Marchman Technical College – Educational, Acoustical Absorption

Noise control and sound privacy within educational settings are imperative. During the design process, target STC’s for walls should be discussed and mandated by the architect, but oftentimes topical acoustical treatment for larger spaces is held until after construction is complete. With the hard, reflective surfaces present within gymnasiums, cafeterias, and auditoriums, acoustical absorption is needed to maintain speech intelligibility and reduce reverberation.

The architects for Marchman Technical College consulted with Commercial Acoustics for their cafeteria space, where we supplied them with 100 PVC-wrapped baffles to absorb soundwaves. After installing the baffles, reverberation in the cafeteria space was significantly reduced and sound privacy was finally reestablished.

Tampa Office Acoustics

An open office area was struggling with reverberation in their space and called Commercial Acoustics to help.
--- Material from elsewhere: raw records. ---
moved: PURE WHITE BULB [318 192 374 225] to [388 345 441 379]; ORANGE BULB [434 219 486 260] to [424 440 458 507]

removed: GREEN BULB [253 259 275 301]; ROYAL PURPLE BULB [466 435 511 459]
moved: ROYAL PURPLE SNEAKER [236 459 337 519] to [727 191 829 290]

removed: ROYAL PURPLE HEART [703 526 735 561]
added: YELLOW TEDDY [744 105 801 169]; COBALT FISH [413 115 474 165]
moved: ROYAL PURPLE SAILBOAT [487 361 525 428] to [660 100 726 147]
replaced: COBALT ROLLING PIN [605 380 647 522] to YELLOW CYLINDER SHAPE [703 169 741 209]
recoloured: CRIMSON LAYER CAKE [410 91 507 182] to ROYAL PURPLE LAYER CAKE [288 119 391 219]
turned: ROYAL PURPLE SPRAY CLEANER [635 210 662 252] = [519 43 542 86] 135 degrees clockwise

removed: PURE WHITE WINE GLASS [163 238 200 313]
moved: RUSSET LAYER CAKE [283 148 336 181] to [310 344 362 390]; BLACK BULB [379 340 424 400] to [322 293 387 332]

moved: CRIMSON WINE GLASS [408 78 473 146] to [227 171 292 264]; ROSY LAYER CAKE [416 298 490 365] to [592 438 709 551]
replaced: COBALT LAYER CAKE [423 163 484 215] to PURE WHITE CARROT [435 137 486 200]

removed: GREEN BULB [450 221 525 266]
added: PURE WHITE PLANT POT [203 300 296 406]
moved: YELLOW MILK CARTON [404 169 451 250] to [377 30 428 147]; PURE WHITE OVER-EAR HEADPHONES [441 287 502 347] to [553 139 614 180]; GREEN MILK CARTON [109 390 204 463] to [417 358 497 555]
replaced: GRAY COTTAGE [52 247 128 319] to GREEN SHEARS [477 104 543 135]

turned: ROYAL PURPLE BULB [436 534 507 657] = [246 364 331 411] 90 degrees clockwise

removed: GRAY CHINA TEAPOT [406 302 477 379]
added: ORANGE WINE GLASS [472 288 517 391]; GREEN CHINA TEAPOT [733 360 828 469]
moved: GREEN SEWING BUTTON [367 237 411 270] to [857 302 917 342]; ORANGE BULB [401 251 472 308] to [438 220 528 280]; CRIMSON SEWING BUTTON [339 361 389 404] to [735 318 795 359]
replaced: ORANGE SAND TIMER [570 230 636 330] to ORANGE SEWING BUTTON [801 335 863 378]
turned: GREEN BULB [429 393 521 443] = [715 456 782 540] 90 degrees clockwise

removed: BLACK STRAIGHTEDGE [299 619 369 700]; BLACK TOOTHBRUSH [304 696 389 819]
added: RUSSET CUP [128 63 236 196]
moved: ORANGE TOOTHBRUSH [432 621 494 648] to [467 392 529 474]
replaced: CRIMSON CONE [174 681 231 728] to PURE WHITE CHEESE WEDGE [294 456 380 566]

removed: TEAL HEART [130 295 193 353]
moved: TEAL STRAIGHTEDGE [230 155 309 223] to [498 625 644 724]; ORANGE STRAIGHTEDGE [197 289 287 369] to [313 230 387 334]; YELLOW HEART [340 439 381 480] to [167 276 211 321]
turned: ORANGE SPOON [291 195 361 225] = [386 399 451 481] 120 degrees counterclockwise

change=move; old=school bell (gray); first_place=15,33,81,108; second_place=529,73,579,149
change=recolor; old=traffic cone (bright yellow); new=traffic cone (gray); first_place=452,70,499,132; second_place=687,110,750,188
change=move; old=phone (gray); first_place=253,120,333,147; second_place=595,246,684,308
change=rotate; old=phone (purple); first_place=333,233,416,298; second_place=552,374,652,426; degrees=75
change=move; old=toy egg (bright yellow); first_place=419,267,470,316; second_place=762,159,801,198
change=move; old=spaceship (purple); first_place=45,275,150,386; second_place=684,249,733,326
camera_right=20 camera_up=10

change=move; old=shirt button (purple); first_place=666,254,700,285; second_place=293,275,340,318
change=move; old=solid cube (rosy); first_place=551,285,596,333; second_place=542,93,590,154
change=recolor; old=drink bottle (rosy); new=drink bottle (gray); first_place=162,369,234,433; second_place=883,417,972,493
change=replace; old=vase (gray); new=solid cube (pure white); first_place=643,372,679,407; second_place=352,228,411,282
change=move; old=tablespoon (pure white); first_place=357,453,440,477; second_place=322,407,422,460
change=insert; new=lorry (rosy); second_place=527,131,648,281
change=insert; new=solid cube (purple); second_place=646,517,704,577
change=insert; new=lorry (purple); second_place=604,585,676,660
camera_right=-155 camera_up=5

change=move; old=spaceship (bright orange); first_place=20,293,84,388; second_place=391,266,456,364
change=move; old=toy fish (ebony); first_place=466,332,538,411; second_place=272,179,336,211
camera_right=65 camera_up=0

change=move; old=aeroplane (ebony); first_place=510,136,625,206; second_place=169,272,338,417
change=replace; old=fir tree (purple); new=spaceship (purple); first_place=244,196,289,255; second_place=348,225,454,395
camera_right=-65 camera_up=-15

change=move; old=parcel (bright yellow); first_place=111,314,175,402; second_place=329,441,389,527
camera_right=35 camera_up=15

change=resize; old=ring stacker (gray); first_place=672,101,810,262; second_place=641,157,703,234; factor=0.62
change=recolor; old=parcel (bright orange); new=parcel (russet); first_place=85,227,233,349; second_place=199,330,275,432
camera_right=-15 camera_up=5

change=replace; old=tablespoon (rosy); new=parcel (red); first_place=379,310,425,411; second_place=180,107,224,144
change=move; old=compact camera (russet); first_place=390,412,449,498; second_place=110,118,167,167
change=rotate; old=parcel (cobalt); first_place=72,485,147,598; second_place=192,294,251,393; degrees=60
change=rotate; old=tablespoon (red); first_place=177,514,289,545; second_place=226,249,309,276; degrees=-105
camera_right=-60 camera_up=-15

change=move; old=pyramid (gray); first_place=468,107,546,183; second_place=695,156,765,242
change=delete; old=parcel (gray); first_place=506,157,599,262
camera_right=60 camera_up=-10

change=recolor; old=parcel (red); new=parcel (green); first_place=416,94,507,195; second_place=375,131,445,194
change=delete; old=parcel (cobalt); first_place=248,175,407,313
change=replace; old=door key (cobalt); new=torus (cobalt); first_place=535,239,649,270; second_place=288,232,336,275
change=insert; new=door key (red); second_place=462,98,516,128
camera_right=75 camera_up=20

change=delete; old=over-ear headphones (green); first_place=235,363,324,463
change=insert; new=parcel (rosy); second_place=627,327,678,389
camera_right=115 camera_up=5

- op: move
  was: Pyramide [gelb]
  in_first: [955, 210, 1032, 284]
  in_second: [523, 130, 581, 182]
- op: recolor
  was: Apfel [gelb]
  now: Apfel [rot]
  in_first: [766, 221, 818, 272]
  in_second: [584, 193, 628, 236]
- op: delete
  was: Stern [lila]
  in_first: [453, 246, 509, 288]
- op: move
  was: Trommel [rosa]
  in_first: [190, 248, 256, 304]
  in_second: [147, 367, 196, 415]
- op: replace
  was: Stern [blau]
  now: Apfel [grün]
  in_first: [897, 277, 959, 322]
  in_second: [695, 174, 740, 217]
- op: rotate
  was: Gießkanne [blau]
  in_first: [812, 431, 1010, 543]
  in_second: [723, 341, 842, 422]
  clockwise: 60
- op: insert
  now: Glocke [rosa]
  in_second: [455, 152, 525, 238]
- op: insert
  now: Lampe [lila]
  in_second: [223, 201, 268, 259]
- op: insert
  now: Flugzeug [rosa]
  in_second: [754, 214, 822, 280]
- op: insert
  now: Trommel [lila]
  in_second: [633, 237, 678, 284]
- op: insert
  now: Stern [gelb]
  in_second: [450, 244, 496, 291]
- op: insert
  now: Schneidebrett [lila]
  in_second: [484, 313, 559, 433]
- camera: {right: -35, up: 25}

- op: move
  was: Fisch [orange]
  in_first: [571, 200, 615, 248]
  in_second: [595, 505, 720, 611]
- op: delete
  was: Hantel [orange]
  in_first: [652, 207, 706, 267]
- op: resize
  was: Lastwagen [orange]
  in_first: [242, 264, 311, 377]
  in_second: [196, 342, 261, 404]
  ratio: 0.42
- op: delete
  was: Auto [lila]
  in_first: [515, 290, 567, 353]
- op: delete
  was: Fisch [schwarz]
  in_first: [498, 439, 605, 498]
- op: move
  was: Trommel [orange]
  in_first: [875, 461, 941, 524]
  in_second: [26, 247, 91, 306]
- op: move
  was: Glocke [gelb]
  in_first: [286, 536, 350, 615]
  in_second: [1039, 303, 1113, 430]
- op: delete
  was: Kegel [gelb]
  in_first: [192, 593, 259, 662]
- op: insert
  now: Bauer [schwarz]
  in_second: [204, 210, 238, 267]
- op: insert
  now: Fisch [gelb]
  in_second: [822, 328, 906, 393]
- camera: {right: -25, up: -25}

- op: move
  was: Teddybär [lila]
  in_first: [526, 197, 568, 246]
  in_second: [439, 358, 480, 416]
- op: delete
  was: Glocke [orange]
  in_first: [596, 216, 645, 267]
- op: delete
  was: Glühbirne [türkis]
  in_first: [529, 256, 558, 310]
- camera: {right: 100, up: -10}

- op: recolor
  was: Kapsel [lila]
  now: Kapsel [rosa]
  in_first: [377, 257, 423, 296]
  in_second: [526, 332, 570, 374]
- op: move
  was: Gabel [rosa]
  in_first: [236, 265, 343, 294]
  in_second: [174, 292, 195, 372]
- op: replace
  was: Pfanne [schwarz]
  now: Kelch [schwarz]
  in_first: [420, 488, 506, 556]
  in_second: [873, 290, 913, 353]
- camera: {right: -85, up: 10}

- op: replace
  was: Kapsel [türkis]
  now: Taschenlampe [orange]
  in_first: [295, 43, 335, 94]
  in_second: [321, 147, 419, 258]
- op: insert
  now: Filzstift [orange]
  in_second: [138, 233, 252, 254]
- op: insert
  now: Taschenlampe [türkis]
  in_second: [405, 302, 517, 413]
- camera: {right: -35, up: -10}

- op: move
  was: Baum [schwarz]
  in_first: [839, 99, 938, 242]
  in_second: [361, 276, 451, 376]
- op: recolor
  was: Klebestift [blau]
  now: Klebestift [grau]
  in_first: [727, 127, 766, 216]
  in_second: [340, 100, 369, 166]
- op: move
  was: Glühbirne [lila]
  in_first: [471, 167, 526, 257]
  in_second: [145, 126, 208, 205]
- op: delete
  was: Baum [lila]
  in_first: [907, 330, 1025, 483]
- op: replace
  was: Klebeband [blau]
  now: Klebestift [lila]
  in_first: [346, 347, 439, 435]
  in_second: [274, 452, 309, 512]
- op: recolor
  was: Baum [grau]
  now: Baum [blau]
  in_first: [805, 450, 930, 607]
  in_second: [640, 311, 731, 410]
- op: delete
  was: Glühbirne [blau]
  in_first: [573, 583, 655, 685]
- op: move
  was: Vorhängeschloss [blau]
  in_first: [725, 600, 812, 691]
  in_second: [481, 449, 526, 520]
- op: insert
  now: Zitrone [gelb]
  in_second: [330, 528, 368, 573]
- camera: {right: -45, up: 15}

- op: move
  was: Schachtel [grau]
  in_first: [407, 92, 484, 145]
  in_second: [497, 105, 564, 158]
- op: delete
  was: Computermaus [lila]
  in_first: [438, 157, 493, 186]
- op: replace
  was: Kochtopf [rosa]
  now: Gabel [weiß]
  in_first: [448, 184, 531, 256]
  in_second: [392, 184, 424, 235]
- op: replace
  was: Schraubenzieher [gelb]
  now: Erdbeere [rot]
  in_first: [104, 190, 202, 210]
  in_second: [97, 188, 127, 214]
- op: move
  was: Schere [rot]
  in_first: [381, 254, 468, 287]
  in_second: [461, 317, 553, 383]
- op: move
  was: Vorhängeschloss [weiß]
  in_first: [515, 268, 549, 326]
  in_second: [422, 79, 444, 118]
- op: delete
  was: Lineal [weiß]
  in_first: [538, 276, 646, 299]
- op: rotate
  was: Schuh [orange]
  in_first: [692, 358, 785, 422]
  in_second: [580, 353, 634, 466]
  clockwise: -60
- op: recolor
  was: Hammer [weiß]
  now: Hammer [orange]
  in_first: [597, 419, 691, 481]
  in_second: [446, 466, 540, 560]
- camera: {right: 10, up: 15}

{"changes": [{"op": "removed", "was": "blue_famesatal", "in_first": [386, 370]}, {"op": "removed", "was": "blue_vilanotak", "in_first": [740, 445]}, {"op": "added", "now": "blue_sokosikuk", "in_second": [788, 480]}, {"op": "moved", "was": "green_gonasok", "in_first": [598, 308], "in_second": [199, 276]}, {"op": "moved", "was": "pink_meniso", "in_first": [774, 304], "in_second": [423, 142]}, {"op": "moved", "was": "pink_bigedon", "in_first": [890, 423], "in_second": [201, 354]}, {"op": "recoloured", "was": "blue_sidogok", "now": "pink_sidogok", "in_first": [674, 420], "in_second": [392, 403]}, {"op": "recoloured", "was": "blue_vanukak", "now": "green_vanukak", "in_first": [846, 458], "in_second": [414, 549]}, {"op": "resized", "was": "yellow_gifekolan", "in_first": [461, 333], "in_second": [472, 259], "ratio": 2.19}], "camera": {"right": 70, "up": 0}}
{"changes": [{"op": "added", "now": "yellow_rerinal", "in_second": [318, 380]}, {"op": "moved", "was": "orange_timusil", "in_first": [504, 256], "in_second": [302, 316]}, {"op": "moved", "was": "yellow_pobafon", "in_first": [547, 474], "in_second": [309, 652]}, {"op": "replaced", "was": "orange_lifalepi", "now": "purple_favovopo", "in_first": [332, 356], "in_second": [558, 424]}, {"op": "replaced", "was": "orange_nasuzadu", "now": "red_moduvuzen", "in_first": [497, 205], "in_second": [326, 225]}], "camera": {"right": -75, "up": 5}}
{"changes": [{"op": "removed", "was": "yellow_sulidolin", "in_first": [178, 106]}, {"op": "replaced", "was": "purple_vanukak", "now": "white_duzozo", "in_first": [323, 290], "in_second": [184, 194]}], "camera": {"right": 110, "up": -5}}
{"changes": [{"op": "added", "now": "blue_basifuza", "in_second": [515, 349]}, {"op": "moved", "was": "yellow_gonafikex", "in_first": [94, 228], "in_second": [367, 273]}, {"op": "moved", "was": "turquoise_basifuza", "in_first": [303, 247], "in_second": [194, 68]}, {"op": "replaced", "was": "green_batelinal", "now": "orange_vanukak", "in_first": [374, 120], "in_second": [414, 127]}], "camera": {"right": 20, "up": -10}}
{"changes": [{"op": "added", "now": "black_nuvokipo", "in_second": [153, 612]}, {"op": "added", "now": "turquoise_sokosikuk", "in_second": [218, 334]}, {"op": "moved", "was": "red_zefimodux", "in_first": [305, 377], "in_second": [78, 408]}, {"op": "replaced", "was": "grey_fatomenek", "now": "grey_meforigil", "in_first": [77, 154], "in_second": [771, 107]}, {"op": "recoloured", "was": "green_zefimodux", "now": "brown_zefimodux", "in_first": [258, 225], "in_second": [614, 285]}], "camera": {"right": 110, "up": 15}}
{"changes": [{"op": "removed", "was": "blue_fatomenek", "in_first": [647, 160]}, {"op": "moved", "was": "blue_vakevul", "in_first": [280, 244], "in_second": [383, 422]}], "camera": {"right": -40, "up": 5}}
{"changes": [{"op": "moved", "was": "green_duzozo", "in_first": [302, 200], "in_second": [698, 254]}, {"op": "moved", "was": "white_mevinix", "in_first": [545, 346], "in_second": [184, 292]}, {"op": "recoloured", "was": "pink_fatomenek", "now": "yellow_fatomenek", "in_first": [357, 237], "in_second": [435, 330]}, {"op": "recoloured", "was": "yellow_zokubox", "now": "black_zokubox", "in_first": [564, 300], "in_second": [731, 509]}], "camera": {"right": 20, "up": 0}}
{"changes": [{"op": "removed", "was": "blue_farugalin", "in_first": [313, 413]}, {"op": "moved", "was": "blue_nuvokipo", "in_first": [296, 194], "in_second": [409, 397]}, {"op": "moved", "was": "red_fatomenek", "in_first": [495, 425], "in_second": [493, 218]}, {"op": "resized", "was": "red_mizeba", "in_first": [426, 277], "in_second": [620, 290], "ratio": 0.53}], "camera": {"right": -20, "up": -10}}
We visited and found that unlike most open offices, that have issues with sound masking and speech privacy, this office setting did truly have unwanted echo in the space. This was due to a thin carpet, corrugated metal deck, and painted drywall.

Our team fabricated acoustic panels, baffles, and clouds, and used them in the space to deaden the excessive reverberation. We self-performed the install over a few hours, and finally provided their employees and staff the acoustical peace they were looking for.



Tropical Smoothie Case Study

As with many restaurants, Tropical Smoothie was suffering unwanted reverberation due to hard surfaces in their kitchen and dining area. We came on site and performed a reverberation test, then implemented a unique solution that improved their acoustics and aesthetics; a custom-printed absorption panel. The printing is done on acoustically-transparent fabric that allows the sound to transition into the absorbing core, made of mineral fiber.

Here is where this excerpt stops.